Johannesburg - SA's housing slump is turning out to be far deeper and wider than originally anticipated, with property indices released this week sending a clear message that the country will no longer be able to avert falling house prices.
Earlier in 2008, property economists like Absa's Jacques du Toit and FNB's John Loos were still expecting house price growth to remain in positive growth territory in 2008 and 2009. Du Toit wrote in his monthly housing overview in January that growth in house prices may drop to as "low" as 9% in 2008.
However, latest data released by Absa on Friday show that house price inflation has already come to a virtual halt, with growth of only 0.3% recording in November year-on-year.
This has prompted Du Toit to lower his growth projection for the full 2008 to an average 4% (14.5% in 2007). Du Toit concedes that house prices are now bound to start falling before year-end or early 2009 - and he doesn't expect prices to recover noticeably before 2010.
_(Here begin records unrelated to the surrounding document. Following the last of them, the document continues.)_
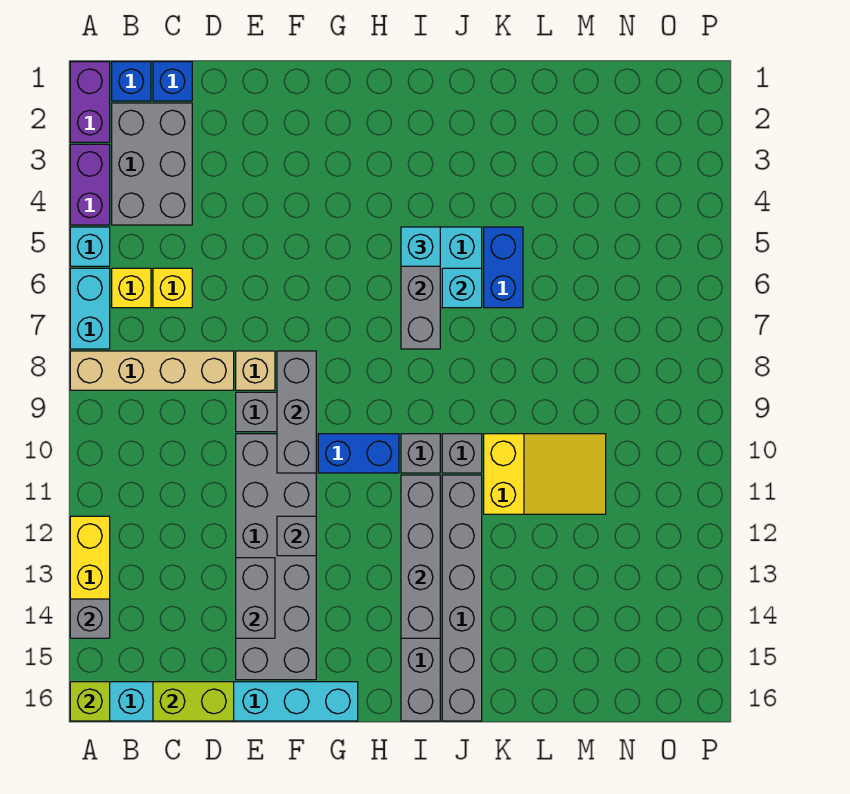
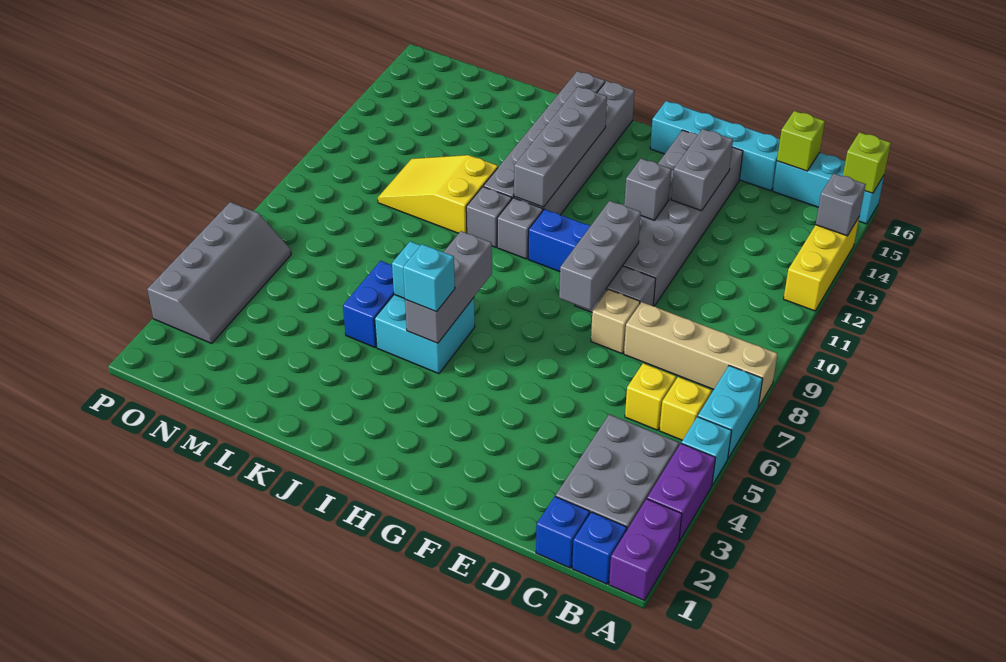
lime brick C16:D16 level 2 -> lime brick C16 level 2
none -> grey slope O3:P6 level 1 top P

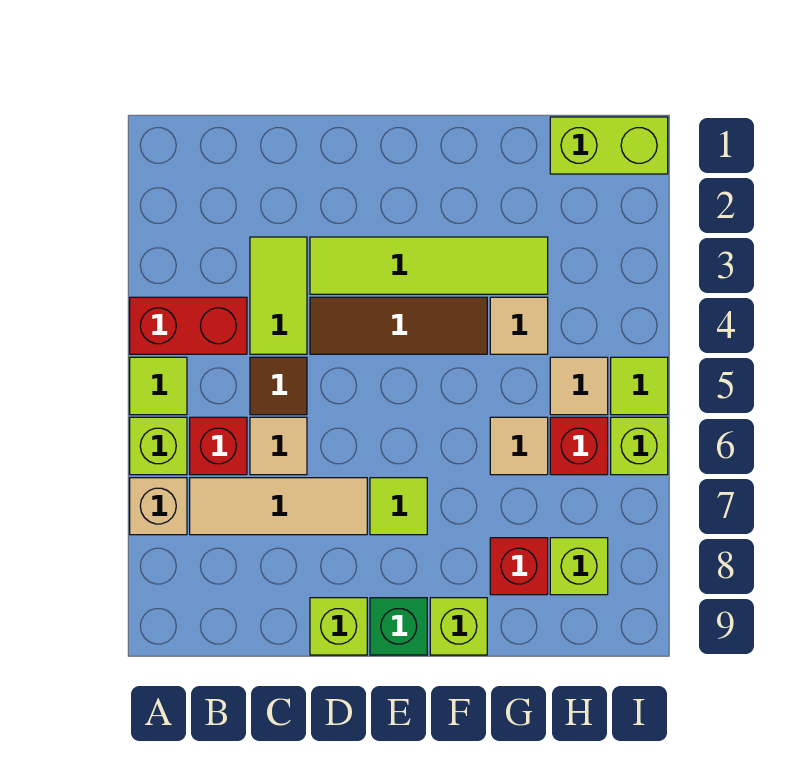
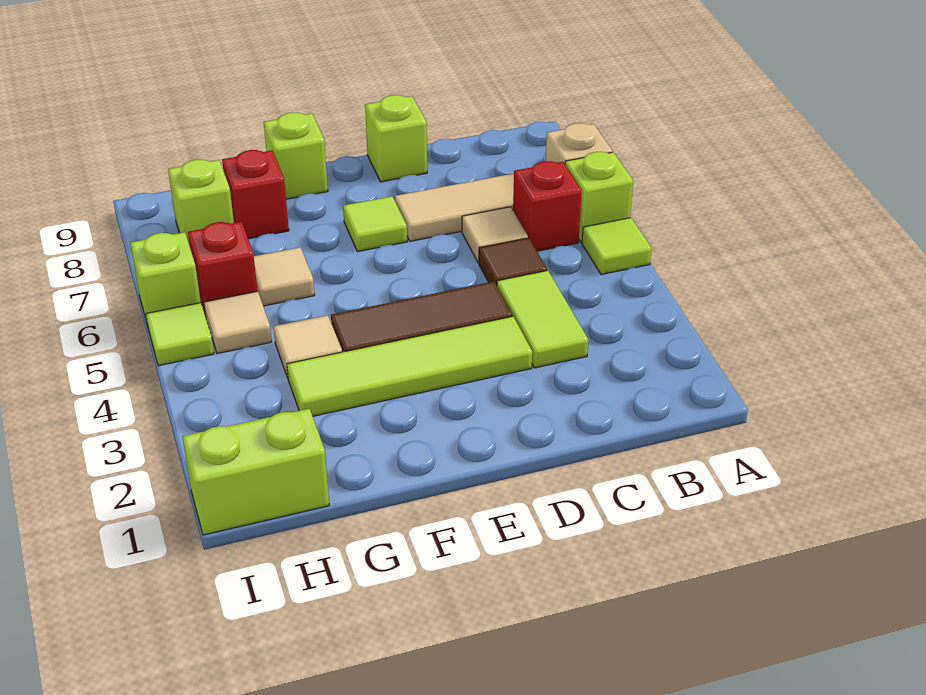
red brick A4:B4 level 1 -> none
green brick E9 level 1 -> none

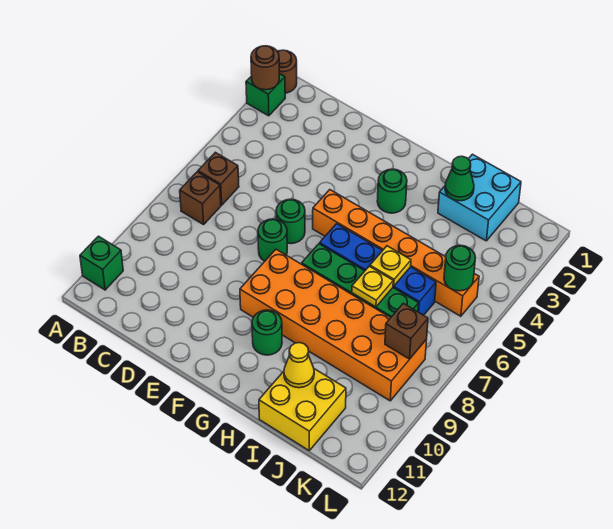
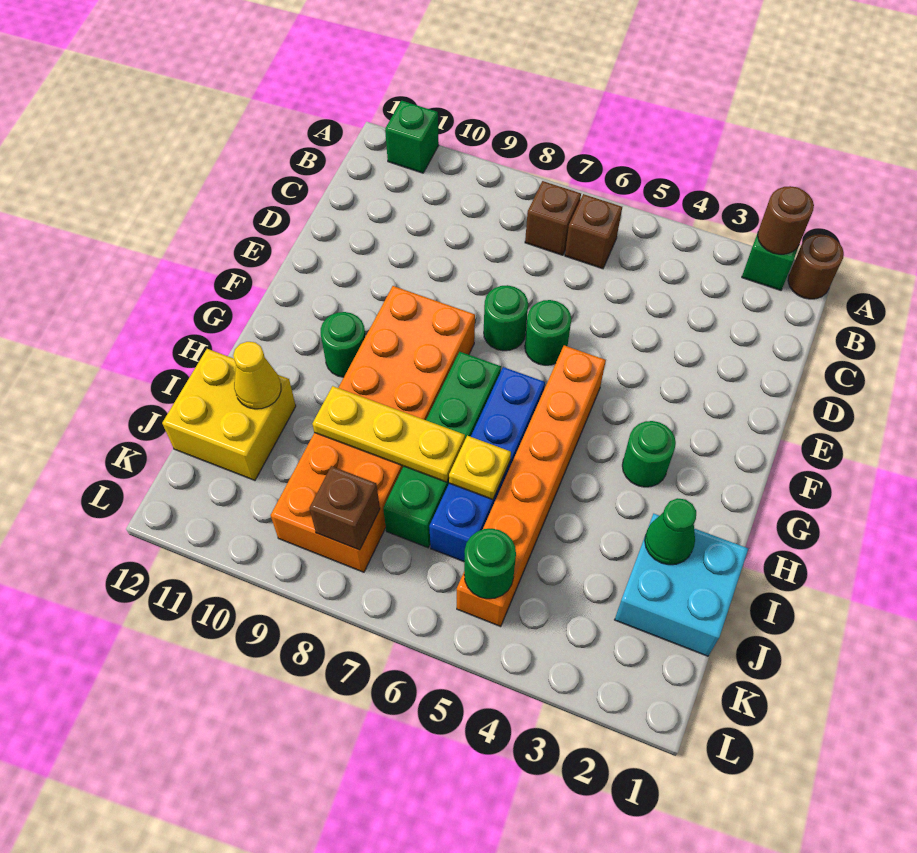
yellow plate I7 level 2 -> yellow plate I7:I9 level 2

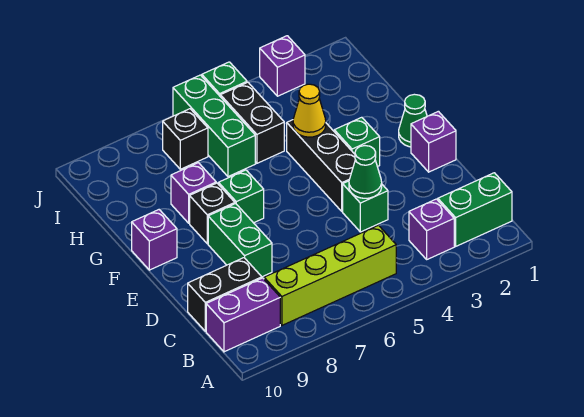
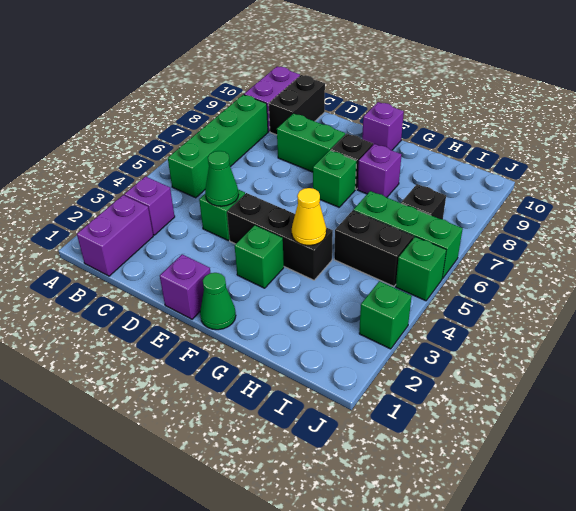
green brick B1:B2 level 1 -> purple brick B1:B2 level 1
lime brick B5:B8 level 1 -> green brick B5:B8 level 1
purple brick J3 level 1 -> green brick J3 level 1

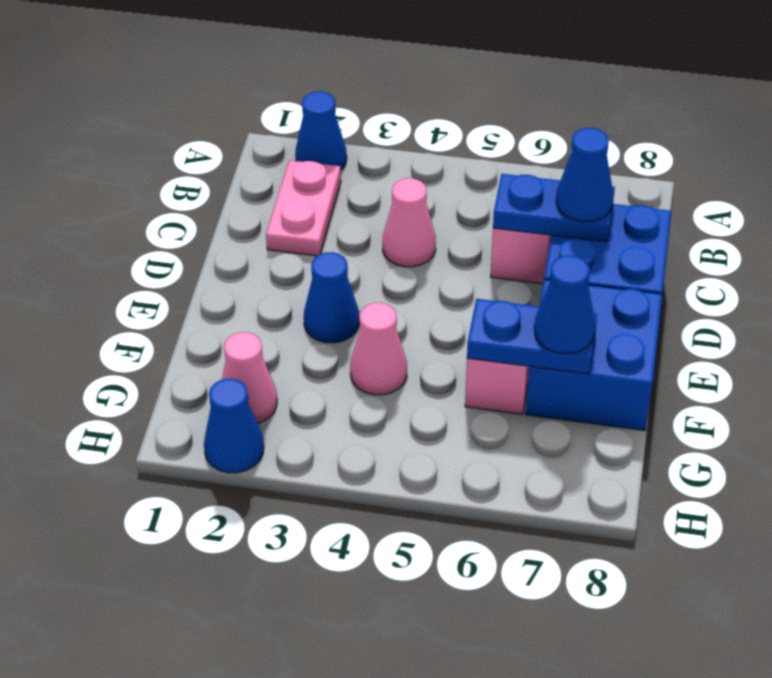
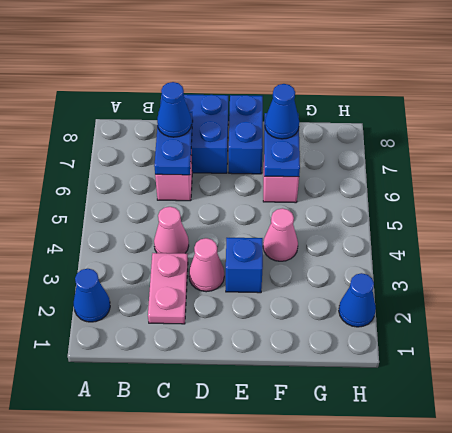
pink plate B2:C2 level 1 -> pink plate C2:C3 level 1
blue cone E3 level 1 -> blue brick E3 level 1
blue brick E7:F8 level 1 -> blue brick E7:E8 level 1
pink cone G2 level 1 -> pink cone D3 level 1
FNB also recorded a sooner-than-expected dip with its house price index already falling by -0.2% in November. That is the first fall recorded in the seven-and-a-half year history of the FNB index.
Although Loos expected average price growth of about 5% for 2008 as a whole, he said house prices would stay in negative growth territory for 2009.
Said Loos: "The recovery in residential demand should be slowed by very weak economic growth and potential further job losses early next year, as the SA economy still battles the effects of the global financial crisis and lagged impact of high interest rates."
A 'market in pain'
The other two housing indices released this week by Standard Bank and mortgage originator ooba (ex-MortgageSA) show more erratic growth patterns. For instance, Standard Bank's median price index was up 13% in November year-on-year compared to a drop of -2,5% in October.
Standard Bank economist Johan Botha said the jump was not the result of higher house prices, but rather the outcome of fewer lower-priced houses financed by Standard Bank.
Ooba's average prices were flat in November on an annualised basis, but up 10.2% month-on-month from October. Ooba CEO Saul Geffen also attributed the sudden surge to a shift in sales volumes from lower- to higher-priced properties.
However, some industry players said that housing data coming from banks and mortgage originators do not reflect the full weakness of the market.
Rael Levitt, CEO of valuators and auctioneers Alliance Group, said SA's housing market had deteriorated so rapidly in recent months that statistical information coming from financial institutions was often outdated.
Real-time trends emerging on auction floors provided a more reliable picture of "a market in pain", said Levitt. House prices had come off sharply since September this year, he said.
The middle market priced roughly between R1m and R3m is experiencing the worst of times, with prices already falling by 20% to 30% this year in certain suburbs.
Levitt said this applied specifically to areas where a lot of new housing stock has been added in recent times. Vacant residential land is also problematic, with price falls of up to 60% year-to-date.
Distressed sales, where homeowners can no longer afford to repay their monthly mortgage instalment, have surged more than tenfold in the fourth quarter year-on-year.
Auction Alliance sold 420 distressed properties under the hammer in the first two weeks of November alone, compared to less than 40 sales for the same period last year. Most distressed sales are properties priced between R750 000 and R1.5m, said Levitt.